The decision follows what one spokesperson described as “an exhaustive multi-year stakeholder engagement process,” during which the agency consulted with more than four hundred software professionals, three union representatives, an unspecified number of consultants, and one extremely confident intern. The resulting recommendation runs to 184 pages, including a 12-page glossary defining the word “indentation.”

According to the published guidance, federal codebases must henceforth use tabs, except where they must use spaces, and except where the choice of either would conflict with legacy systems, in which case the agency recommends “a respectful blend.” Officials clarified that “respectful blend” is a term of art and should not be confused with the colloquial expression for the same thing.

Industry response has been mixed. A trade association representing software developers issued a statement praising the agency’s willingness to take a clear position while requesting clarification on what the position actually is. A separate trade association, representing essentially the same developers, issued a contradictory statement that was also praised.

The directive’s implementation guide provides detailed examples. Example A shows a function indented with tabs. Example B shows the same function indented with spaces. Example C shows the function not indented at all, accompanied by a footnote explaining that this example was included in error but has been retained “for completeness.”

A senior official, speaking on condition of anonymity for reasons that became increasingly unclear as the conversation progressed, defended the document’s internal contradictions as a feature rather than a bug. “Modern policy must accommodate diverse perspectives,” she said. “If everyone is equally unhappy, we have achieved bipartisan technical consensus.”

Compliance teams at affected agencies have begun preparations. One IT director reported that her team has spent the past three weeks converting their codebase from spaces to tabs, then back to spaces, then to a mixture, then to whatever the original was before they started. Productivity, she noted, has never been higher in terms of activity per hour.

The directive does not address the related question of whether closing braces belong on the same line as the preceding statement or on a line of their own. A spokesperson confirmed that this matter is the subject of a separate working group, which is currently deadlocked because half of its members refuse to attend meetings on the grounds that the calendar invitations are improperly formatted.

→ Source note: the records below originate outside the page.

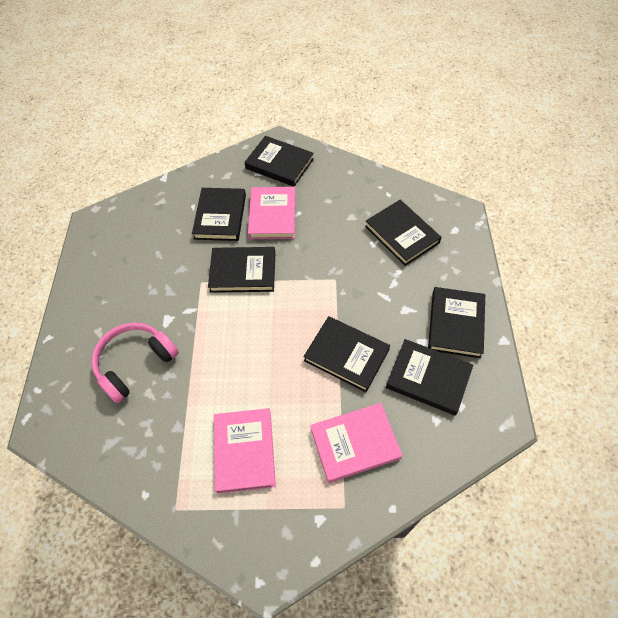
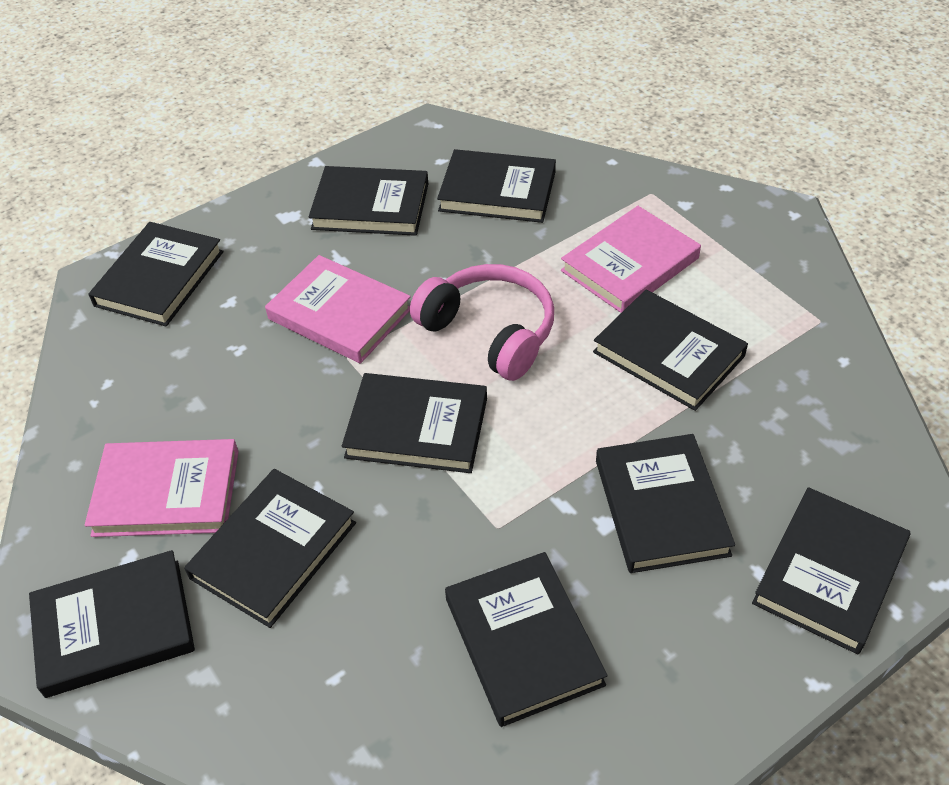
black book: 7 -> 10

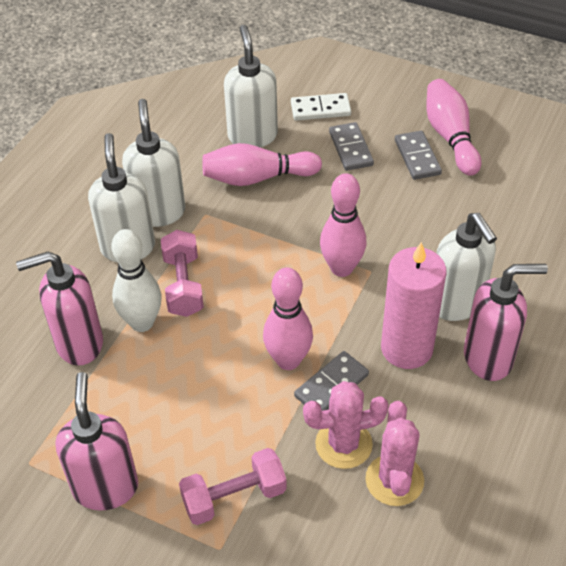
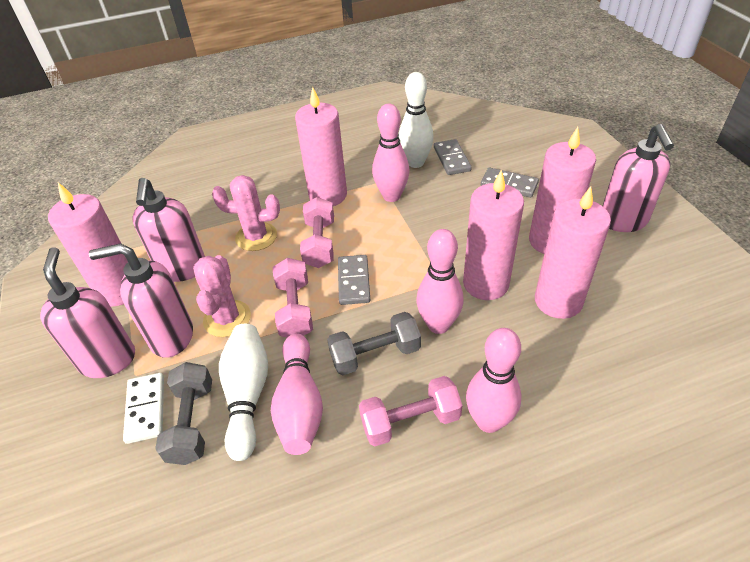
grey dumbbell: 0 -> 2
pink candle: 1 -> 5
pink dumbbell: 2 -> 3
pink soap dispenser: 3 -> 4
white bowling pin: 1 -> 2
white soap dispenser: 4 -> 0

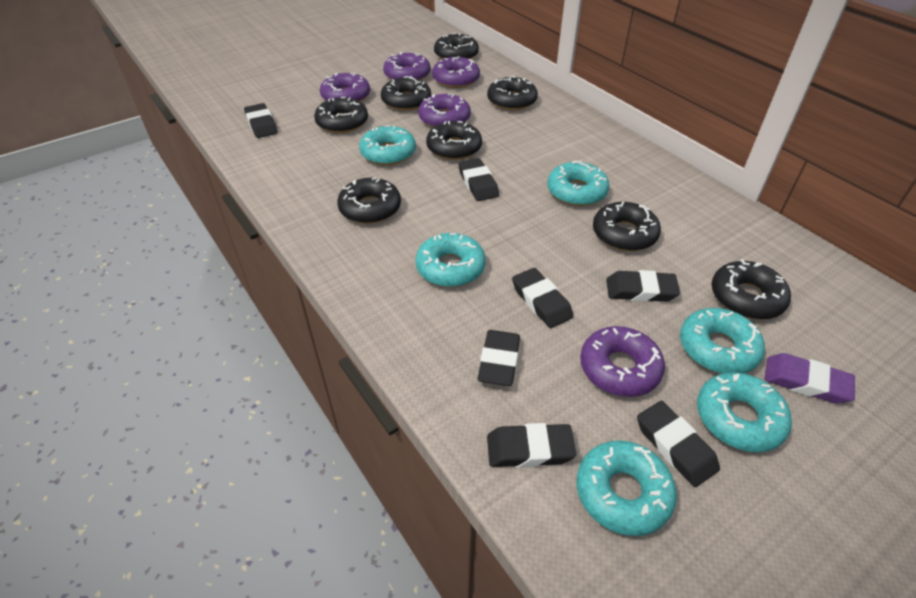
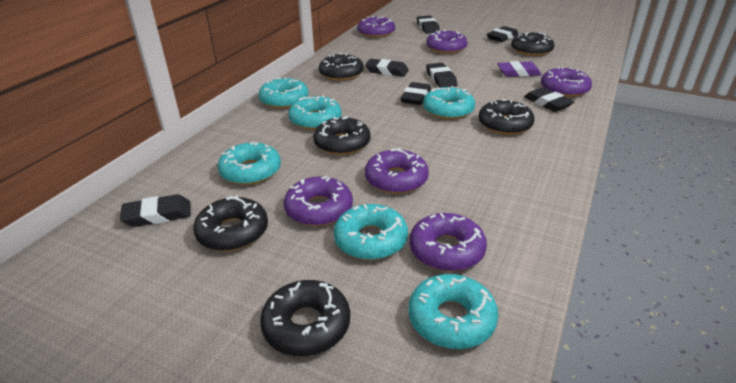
black donut: 8 -> 6
purple donut: 5 -> 6

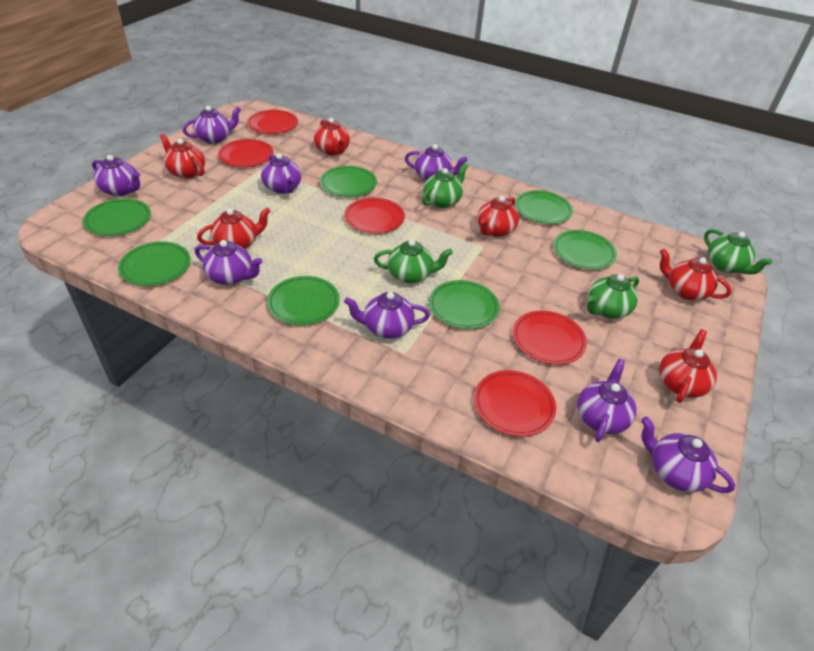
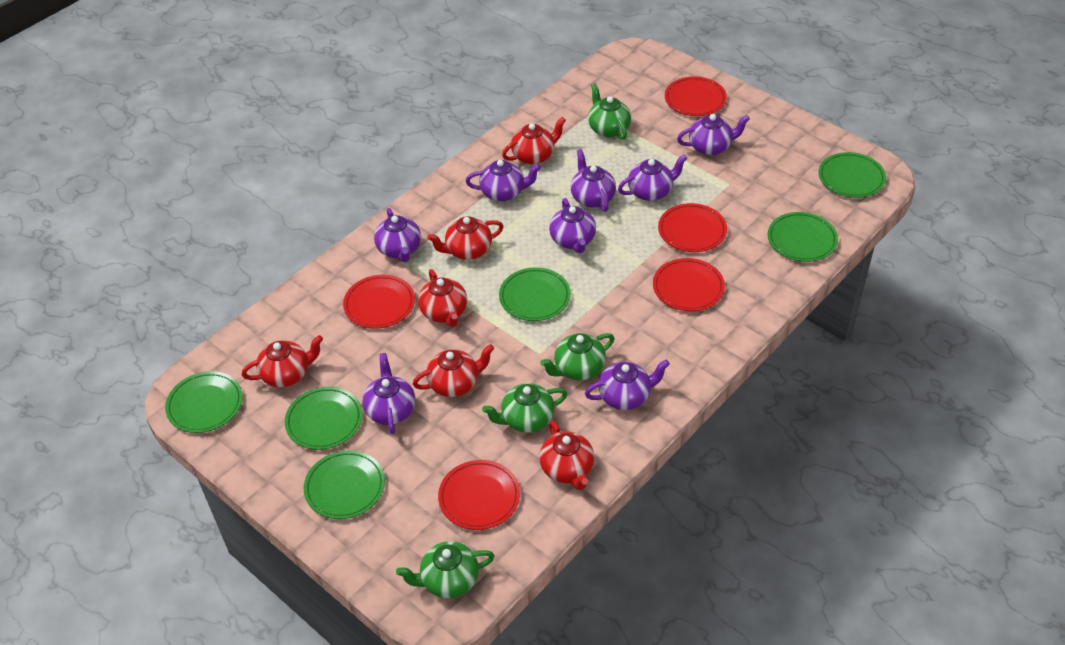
green plate: 7 -> 6

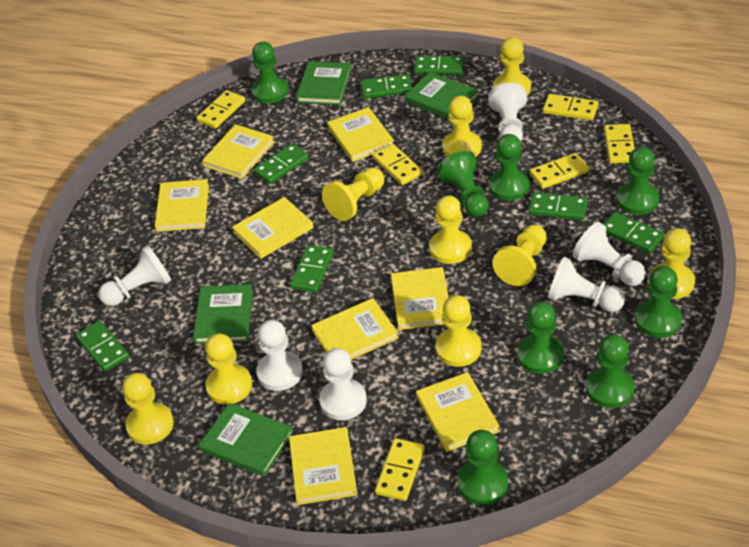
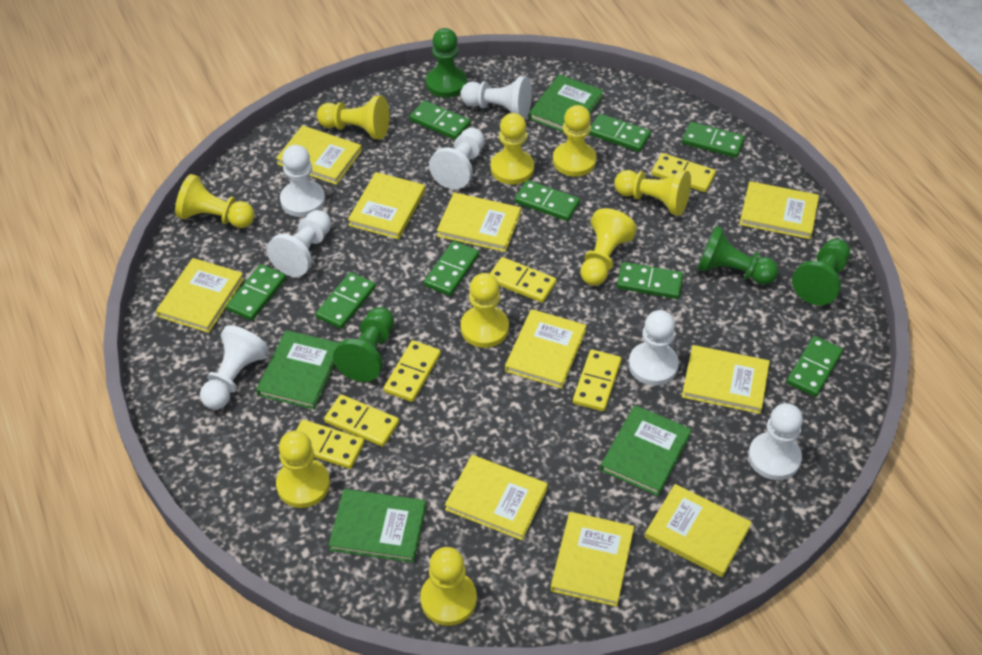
green domino: 7 -> 9
green pawn: 8 -> 4
white pawn: 6 -> 7
yellow book: 8 -> 10

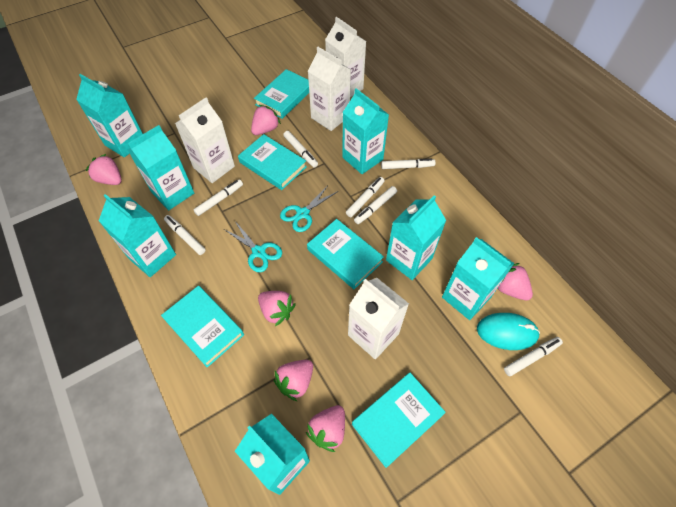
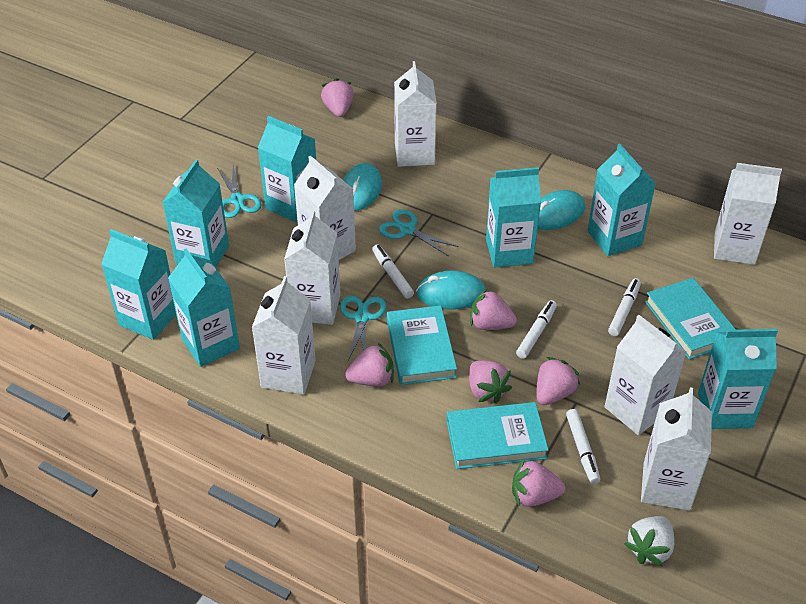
turquoise book: 5 -> 3
turquoise mouse: 1 -> 3
turquoise scissors: 2 -> 3
white carton: 4 -> 7
white marker: 7 -> 4
white strawberry: 0 -> 1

A frequently-asked-questions document released alongside the main directive addresses several practical concerns. Question 1 asks whether the new standard applies to YAML files. The answer, in full, reads: “Yes, no, and it depends.” Question 2 asks for clarification. The answer reads: “See Question 1.”

Officials remain optimistic that the directive will bring order to a long-disputed area of professional practice. A formal implementation deadline has been set for the end of the next fiscal year, at which point a new directive is expected to replace the current one, having learned, the agency said, from “the valuable lessons of the previous directive, which we are no longer permitted to discuss.”